LCA and 1,25(OH)2D3 are vitamin D receptor ligands with different binding affinity. The secosteroid stimulates intestinal Ca2+ absorption. Whether LCA alters this process remains unknown. The aim of our work was to determine the effect of LCA on intestinal Ca2+ absorption in the absence or presence of NaDOC, bile acid that inhibits the cation transport. The data show that LCA by itself did not alter intestinal Ca2+ absorption, but prevented the inhibitory effect of NaDOC. The concomitant administration of LCA avoided the reduction of intestinal alkaline phosphatase activity caused by NaDOC. In addition, LCA blocked a decrease caused by NaDOC on gene and protein expression of molecules involved in the transcellular pathway of intestinal Ca2+ absorption.
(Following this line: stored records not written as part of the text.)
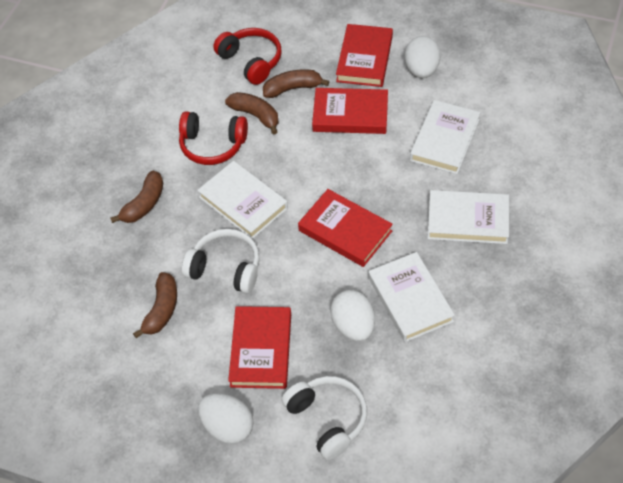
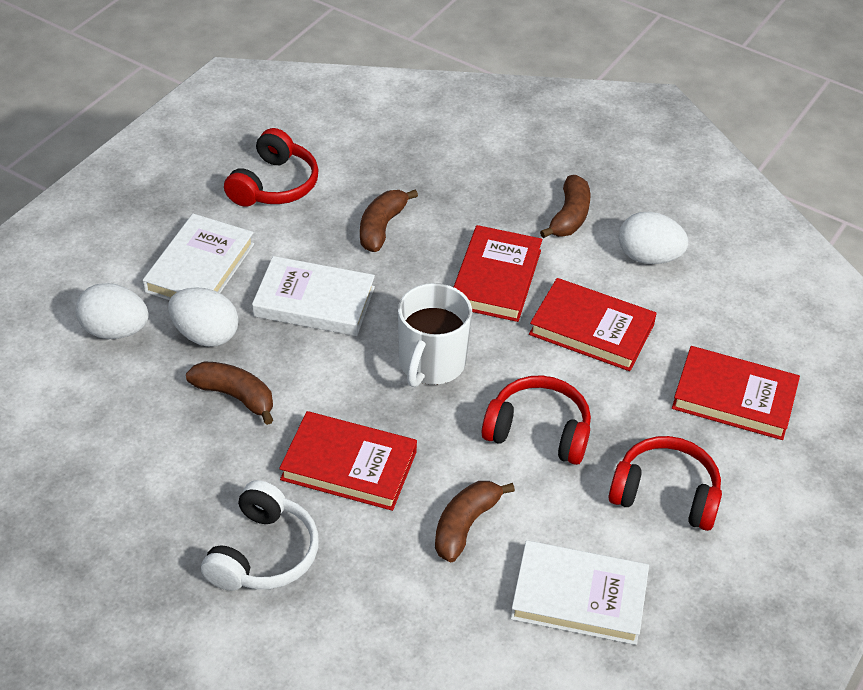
red headphones: 2 -> 3
white book: 4 -> 3
white headphones: 2 -> 1
white mug: 0 -> 1

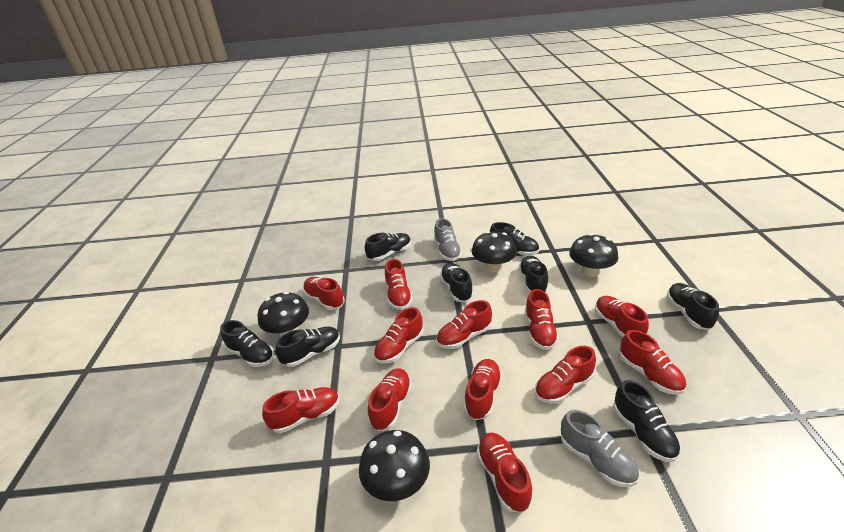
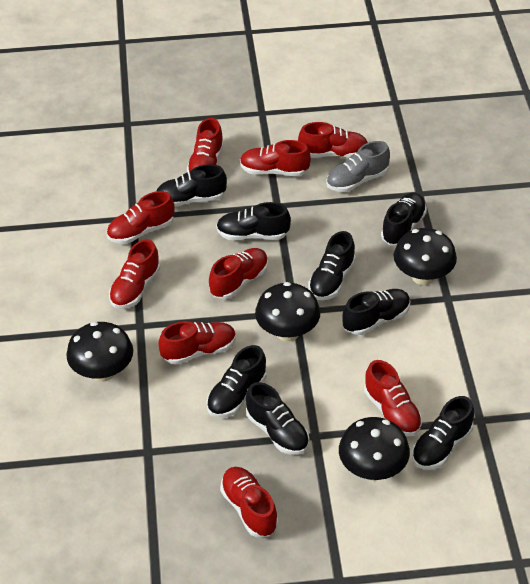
grey shoe: 2 -> 1
red shoe: 12 -> 9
The oxidative stress and apoptosis triggered by NaDOC were abrogated by LCA co-treatment. In conclusion, LCA placed in the intestinal lumen protects intestinal Ca2+ absorption against the inhibitory effects caused by NaDOC. LCA avoids the reduction of the transcellular Ca2+ movement, apparently by blocking the oxidative stress and apoptosis triggered by NaDOC, normalizing the gene and protein expression of molecules involved in Ca2+ movement. Therefore, LCA might become a possible treatment to improve intestinal calcium absorption under oxidant conditions.